Sirens, flashing red and blue hazard lights, and Dr. C slumped in a gray felt recliner with the pallor to match. A greatly worried Neo (the neocortex of Dr. C’s brain mentioned in previous columns) exclaims, “What is going on here?”

Mrs. Dr. C pokes her head out from around the kitchen. “It was a real rough night here, wasn’t it?” Dr. C nods his head and waves his hand to signal her to continue the conversation without him. “The carbon monoxide alarm went off and we called 911. They found the problem — a faulty water heater. The fire department cleared out the bad air and disabled the unit. But Dr. C had already had too much exposure to a toxic situation. I guess there is a crack in that new wellness shield.”

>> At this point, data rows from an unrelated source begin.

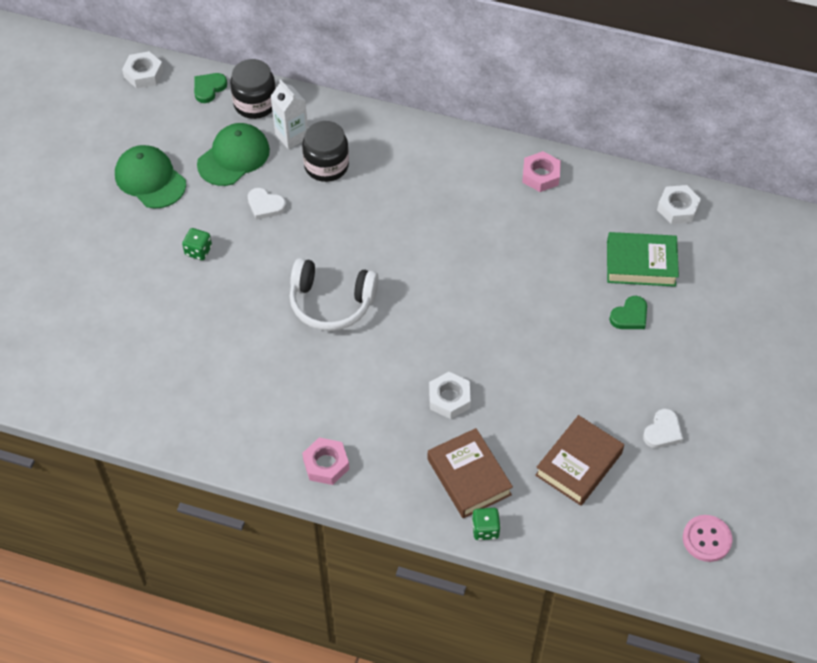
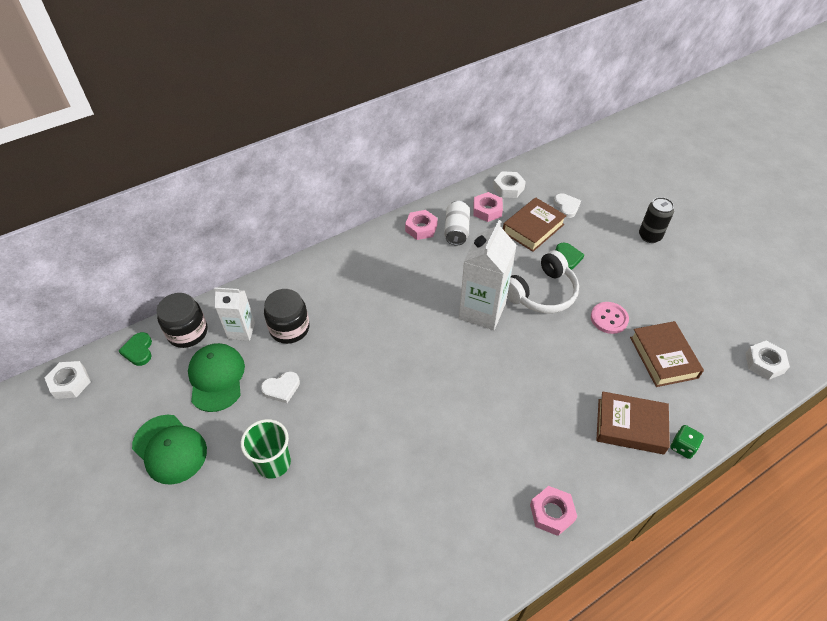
camera: 50 degrees left, 5 degrees down
(150, 179) = (170, 449): green cap -> green cap turned 135 degrees counterclockwise
(198, 251) = (273, 463): green dice -> green cup
(331, 302) = (408, 407): white headphones -> white headphones (541, 292)
(449, 398) = (554, 392): white nut -> white nut (764, 363)
(488, 288) = (482, 311): none -> white carton
(568, 205) = (456, 231): none -> white can
(624, 211) = (487, 210): none -> pink nut
(641, 264) = (533, 228): green book -> brown book
(663, 431) = (668, 299): white heart -> white heart (566, 207)
(706, 539) = (766, 332): pink button -> pink button (609, 318)
(742, 370) = (649, 236): none -> black can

“I know Doc was really excited about his wellness shield, but it looks like it doesn’t work.” Neo looks at Dr. C, who resembles something from “The Walking Dead.” “He really looks terrible.”

Mrs. Dr. C calmly replies, “He’s been working on rehabilitative programs to help people with chronic illnesses like Parkinson’s disease for several years now. But it is not a magical shield to protect against highly toxic situations. He has been through a lot of physical, emotional, and psychological stress recently and is in a fragile place in the recovery process. Exposure to toxic or intensely stressful situations can overwhelm him. Then all his Parkinson’s symptoms flare up at the same time. It is just a big ugly mess. It’s not the rehabilitation program for every day that failed. It was the additional exposure to something we did not anticipate.”

“But don’t we all have protective measures we think will guard us against harm?” Neo inquires.

“We all have ways to incorporate lifestyle changes into our routines or wellness maps. If these steps are applied in a very mindful way, they can help. Unfortunately, there are situations or external causes that just exacerbate the Parkinson’s symptoms. Dr. C has always exhibited a sensitivity to detergent chemicals. He was given a sensitivity test to determine his reactions and ranked among the highest score of the ‘hypersensitive individual.’

“It took years for U.S. Veterans Affairs to conduct multiple studies to link Agent Orange used in Vietnam combat missions for disability claims. They did a study in the Camp LeJeune training camp and discovered that toxins in the water resulted in an increased development of eight different medical conditions, including Parkinson’s.” Mrs. Dr. C. continues, “Dr. C was exposed to both. But we are thankful that the Veterans Administration has stepped up to address the disability of veterans from these toxic exposures.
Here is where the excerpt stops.